I hate getting shorter. Can’t do a thing about it. Maybe it’s not true; maybe they’re just making things larger, like cars.

Ages ago, car designers came up with a great idea: safety belts. It may save your life, we were told. Sure, when you’re 30, but what about when you start to shrink and the belt that’s supposed to save your life now cuts into the side of your neck. I tell people it’s a hickey, but suspect they don’t believe me, since no respectable hickey ever looked like the slash marks left on my neck by my car.

And speaking of inconsiderate things car designers do for seniors, how about the rear view mirror that you can change so the car lights behind you at night don’t blind you with their brilliance, but instead are muted. That’s for safety, too, right? Then how come they don’t use the same changeable glass in the side view mirrors? It’s irksome to have to feel around in the dark for your sunglasses at night just because these car guys have no imagination. Far as I know, this country hasn’t farmed out our American know-how. This may be why Horace Greeley came up with the saying, “Common sense is very uncommon.”

These auto bozos have simply gone too far in the wrong direction, what with the 230-mile per gallon car they’re talking about now, the Chevy Volt. Whoever heard of a gallon of electricity? Besides, you’d have to have a pretty long extension cord to go that distance. I had a Chevy once and my boyfriend went nearly all the way without any electricity at all. Ah, those were the days, the days of real hickeys. But I digress.

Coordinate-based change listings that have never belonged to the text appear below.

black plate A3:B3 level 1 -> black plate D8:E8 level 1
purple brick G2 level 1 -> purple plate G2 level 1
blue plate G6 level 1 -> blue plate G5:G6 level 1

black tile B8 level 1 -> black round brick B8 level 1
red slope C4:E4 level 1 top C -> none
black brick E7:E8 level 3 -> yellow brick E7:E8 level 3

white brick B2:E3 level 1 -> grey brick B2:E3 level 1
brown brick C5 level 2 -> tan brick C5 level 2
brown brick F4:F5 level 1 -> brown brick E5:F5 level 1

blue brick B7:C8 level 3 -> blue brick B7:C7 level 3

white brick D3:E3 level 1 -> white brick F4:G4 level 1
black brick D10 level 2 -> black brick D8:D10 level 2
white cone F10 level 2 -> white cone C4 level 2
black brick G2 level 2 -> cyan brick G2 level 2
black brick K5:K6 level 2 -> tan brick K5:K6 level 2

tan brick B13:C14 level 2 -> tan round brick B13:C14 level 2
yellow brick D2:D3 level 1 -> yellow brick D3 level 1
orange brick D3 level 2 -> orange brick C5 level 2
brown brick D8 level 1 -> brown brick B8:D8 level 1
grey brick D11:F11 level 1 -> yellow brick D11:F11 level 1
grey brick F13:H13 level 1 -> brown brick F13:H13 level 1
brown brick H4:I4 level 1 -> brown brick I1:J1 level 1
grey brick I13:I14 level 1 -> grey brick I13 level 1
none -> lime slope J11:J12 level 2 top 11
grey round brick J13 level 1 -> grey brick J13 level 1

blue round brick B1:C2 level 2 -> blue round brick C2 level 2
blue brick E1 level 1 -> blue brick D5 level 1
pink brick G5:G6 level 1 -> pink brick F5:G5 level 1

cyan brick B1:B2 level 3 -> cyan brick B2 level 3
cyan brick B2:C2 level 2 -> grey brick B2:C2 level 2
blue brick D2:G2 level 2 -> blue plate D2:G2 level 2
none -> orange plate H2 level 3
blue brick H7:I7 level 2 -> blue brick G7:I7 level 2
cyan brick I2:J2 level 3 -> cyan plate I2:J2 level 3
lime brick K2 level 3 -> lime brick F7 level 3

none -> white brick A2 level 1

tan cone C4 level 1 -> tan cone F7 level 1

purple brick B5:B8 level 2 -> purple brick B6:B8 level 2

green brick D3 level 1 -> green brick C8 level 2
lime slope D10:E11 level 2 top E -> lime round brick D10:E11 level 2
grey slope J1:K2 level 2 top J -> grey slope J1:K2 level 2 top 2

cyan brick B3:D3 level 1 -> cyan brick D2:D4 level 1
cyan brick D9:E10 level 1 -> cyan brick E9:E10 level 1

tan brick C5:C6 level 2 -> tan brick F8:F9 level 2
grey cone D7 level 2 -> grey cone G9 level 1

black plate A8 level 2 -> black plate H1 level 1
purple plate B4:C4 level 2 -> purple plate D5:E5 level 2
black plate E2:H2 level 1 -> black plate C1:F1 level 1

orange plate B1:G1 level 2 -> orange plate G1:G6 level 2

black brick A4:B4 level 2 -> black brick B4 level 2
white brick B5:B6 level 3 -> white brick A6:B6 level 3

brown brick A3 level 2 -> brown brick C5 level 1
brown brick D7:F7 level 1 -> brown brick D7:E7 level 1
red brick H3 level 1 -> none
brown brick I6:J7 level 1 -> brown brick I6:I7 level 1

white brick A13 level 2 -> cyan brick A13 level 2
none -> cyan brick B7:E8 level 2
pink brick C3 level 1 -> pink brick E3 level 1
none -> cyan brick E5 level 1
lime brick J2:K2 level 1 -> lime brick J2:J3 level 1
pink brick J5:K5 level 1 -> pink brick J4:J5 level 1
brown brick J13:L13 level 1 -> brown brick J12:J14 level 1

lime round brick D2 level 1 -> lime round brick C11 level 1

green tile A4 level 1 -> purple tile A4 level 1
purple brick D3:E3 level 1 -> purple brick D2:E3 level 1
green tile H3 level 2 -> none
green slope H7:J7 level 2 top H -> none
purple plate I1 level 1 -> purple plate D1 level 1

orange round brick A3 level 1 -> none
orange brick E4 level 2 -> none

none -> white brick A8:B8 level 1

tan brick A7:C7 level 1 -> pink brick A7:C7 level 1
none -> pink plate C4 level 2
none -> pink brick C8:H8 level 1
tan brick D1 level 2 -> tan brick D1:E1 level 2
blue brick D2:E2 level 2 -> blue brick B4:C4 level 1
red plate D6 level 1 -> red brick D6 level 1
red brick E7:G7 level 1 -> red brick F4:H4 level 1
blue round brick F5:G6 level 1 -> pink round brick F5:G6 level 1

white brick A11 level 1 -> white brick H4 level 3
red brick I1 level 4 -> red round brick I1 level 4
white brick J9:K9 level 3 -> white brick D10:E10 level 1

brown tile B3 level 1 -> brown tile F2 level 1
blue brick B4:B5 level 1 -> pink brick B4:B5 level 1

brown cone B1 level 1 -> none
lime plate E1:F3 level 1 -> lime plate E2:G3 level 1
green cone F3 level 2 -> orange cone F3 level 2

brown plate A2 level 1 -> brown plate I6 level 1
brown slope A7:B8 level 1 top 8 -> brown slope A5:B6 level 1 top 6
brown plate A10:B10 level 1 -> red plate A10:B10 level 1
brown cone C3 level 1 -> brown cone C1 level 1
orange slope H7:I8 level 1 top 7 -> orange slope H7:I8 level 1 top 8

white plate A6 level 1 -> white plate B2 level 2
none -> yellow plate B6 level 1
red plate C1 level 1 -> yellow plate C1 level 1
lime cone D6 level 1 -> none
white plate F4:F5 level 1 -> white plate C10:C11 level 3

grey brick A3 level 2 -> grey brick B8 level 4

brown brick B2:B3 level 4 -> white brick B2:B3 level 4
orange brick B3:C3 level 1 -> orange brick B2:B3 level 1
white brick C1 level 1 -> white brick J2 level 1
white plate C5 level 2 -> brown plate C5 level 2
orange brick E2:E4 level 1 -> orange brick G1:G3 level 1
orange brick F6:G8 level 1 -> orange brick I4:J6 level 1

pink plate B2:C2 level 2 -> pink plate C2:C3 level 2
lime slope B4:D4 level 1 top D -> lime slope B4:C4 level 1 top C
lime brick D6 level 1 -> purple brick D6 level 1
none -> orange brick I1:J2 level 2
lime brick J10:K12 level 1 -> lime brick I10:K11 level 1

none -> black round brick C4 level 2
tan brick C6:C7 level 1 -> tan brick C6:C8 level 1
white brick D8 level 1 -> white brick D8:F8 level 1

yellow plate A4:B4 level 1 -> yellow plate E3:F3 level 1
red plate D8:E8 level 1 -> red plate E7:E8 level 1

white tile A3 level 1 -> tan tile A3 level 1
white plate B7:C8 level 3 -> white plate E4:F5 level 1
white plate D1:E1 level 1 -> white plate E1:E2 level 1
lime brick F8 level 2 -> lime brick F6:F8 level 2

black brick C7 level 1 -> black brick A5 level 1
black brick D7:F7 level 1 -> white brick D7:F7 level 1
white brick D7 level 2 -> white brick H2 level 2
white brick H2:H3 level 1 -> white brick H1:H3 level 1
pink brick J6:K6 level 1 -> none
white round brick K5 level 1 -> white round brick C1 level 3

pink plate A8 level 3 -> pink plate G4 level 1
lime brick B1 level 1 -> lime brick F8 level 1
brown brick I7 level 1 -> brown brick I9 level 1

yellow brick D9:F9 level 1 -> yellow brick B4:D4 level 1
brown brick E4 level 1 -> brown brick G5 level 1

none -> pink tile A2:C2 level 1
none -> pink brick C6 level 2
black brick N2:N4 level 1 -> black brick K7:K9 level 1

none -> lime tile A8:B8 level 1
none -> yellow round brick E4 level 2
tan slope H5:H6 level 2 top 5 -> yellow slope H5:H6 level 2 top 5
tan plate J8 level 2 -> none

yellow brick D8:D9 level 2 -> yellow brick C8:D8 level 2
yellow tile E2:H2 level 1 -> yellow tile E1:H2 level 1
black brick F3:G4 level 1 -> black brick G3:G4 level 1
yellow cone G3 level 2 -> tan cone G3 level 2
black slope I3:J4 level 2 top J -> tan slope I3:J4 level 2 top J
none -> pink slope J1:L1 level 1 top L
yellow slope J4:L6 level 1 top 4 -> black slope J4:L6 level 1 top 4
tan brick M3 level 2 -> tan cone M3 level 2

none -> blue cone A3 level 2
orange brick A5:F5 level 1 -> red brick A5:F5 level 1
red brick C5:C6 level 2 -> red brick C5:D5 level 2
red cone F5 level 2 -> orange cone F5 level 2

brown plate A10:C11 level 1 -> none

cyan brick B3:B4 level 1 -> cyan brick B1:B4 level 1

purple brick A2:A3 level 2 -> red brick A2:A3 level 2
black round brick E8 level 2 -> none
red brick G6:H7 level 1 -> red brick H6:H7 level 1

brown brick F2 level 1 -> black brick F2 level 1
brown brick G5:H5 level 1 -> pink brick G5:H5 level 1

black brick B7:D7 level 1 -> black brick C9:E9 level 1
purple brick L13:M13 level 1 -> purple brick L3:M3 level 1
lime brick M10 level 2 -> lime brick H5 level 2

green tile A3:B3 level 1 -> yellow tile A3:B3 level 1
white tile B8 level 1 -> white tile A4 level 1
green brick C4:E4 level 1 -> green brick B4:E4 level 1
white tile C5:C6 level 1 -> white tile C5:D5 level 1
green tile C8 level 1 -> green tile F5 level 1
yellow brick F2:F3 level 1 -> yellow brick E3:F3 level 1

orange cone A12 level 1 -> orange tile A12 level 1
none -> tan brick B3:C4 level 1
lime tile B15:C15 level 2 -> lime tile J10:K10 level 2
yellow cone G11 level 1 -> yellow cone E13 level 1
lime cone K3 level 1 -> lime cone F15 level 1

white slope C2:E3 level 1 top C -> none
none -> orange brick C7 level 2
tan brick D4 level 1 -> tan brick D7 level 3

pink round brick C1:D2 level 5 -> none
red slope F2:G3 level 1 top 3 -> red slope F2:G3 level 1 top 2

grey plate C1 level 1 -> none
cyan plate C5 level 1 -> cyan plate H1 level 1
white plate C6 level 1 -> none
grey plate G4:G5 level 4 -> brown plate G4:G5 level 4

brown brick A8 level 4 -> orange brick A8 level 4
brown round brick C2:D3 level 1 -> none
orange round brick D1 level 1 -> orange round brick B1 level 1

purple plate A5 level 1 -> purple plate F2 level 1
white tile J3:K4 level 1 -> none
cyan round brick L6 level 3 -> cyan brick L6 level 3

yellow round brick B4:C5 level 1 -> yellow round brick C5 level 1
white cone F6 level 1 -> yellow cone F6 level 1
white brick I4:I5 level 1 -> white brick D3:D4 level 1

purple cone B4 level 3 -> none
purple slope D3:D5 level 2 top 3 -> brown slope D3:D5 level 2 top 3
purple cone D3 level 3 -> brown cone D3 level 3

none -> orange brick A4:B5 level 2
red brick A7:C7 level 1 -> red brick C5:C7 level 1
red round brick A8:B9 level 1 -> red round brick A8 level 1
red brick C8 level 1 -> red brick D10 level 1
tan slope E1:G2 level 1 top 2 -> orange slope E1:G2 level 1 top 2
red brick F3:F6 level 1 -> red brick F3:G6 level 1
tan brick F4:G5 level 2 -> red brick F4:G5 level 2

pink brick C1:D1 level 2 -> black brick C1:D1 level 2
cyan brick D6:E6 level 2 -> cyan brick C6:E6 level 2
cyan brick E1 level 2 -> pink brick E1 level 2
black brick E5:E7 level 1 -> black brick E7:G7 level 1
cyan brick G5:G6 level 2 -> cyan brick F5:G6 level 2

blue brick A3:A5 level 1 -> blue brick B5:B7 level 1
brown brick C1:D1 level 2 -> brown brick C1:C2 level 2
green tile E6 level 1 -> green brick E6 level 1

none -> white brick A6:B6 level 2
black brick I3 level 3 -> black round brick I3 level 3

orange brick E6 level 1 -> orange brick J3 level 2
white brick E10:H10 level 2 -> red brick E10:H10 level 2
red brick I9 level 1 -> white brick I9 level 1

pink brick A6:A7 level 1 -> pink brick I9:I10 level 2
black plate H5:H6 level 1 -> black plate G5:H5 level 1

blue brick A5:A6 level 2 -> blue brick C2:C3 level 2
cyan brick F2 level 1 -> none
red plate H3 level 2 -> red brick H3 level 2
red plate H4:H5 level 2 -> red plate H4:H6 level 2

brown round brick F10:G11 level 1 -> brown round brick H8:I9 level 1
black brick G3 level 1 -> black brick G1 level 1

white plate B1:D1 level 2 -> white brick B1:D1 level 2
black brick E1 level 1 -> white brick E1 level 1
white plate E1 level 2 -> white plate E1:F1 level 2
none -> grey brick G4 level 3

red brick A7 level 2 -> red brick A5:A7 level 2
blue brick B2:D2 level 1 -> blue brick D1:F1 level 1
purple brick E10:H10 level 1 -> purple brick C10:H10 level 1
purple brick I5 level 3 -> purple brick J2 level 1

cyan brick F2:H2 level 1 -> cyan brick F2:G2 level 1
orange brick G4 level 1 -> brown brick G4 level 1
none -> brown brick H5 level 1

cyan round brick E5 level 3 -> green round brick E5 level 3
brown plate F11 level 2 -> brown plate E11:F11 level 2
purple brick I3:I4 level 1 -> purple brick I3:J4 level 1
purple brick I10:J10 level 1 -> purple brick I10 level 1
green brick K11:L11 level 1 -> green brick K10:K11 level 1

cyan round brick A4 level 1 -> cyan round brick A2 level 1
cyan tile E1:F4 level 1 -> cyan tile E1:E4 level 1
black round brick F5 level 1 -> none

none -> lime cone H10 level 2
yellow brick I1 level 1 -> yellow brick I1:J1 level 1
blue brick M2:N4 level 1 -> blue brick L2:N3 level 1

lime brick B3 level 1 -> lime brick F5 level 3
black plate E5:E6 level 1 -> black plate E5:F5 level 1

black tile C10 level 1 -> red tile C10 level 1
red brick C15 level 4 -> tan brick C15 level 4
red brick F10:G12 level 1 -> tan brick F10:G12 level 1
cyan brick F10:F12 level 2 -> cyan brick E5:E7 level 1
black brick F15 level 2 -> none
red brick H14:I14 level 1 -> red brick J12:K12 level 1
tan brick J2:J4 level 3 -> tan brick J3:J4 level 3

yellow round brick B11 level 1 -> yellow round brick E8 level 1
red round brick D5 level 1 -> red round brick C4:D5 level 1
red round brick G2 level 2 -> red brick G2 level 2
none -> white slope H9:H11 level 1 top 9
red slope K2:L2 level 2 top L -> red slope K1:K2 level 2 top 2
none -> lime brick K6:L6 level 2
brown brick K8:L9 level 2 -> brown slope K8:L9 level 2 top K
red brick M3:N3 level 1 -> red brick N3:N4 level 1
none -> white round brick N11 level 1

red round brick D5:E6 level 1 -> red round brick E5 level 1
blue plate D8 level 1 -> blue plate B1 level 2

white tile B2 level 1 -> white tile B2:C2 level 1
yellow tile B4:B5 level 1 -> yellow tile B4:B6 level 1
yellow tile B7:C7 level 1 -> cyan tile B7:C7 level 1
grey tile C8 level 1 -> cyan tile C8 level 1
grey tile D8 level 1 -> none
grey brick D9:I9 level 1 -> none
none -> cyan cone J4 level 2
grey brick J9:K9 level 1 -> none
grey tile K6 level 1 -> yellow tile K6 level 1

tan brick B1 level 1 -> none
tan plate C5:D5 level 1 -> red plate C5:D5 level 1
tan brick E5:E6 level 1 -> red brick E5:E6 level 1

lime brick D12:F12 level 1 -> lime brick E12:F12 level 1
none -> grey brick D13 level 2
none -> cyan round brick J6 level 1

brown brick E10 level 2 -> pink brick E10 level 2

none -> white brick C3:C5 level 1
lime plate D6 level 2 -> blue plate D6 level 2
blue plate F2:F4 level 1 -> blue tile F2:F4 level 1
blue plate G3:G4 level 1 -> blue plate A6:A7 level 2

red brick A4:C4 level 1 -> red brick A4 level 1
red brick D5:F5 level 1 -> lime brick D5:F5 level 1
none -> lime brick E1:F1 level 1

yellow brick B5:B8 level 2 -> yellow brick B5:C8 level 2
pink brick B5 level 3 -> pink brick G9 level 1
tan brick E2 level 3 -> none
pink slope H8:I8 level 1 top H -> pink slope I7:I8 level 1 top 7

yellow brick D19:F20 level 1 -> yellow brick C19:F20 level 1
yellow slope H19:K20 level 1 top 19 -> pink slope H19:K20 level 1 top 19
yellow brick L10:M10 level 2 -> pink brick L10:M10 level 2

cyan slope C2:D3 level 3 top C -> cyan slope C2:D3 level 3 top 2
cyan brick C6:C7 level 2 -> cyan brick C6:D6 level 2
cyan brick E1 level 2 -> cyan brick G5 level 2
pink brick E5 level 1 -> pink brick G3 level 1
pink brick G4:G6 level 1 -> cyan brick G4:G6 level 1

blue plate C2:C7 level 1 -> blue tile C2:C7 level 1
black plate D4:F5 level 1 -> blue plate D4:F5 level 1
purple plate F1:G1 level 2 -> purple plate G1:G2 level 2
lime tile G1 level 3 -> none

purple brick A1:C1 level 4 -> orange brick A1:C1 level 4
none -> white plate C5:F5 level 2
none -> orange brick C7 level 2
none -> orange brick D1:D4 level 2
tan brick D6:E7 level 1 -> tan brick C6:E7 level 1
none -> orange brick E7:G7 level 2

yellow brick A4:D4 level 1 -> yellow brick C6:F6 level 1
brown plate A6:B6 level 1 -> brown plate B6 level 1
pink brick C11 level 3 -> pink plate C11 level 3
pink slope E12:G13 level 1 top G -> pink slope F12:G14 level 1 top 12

The guy at the car showroom told me the thing most women are interested in is the size of the cup holder. He looked confused when I reminded him that it’s really the men who are interested in cup sizes. You know what I mean, don’t you, ladies?

Those car people should smarten up and cater to seniors. Don’t they realize we’re the ones with the money these days? Personally, I’m all for bringing back the running board. It makes it easier to get in and out of a car without stretching your legs so far that your panty hose gets a tear in it if you’re a lady and, if you’re a gent, you suddenly find yourself dressing on the opposite side from what you’re used to.

I picked up a magazine about cars at the tire store the other day and there was a list of auto accessories that you can’t be without. Who are they kidding? Not us seniors. We can live without any of them. Who needs a car cover when you could park it in your own garage if your husband would clean it out and anyway, those covers never fit right and there’s a warning label that says the paint could peel off your car in hot weather. And we don’t need seat covers inside to “protect the car seats from stains, cigarette burns, tears, etc.” First of all, we’re not slobs who leave stains on seats, most of us don’t smoke any more, and I haven’t torn any seats since the rest home took away my scissors.

We don’t need a steering wheel cover either to “help to protect the steering wheel from scratches.” What do you think we do, grip the wheel with our teeth? Some of us leave them home in a jar anyway.

Child safety seats don’t matter to us now, and actually, they never did. Mothers used to cradle babies in their arms and some of those babies grew up to be president. Nowadays, babies have to be tied in facing the back seat and they can’t even look out the window. Today’s babies will probably grow up thinking the world is made of gray corduroy.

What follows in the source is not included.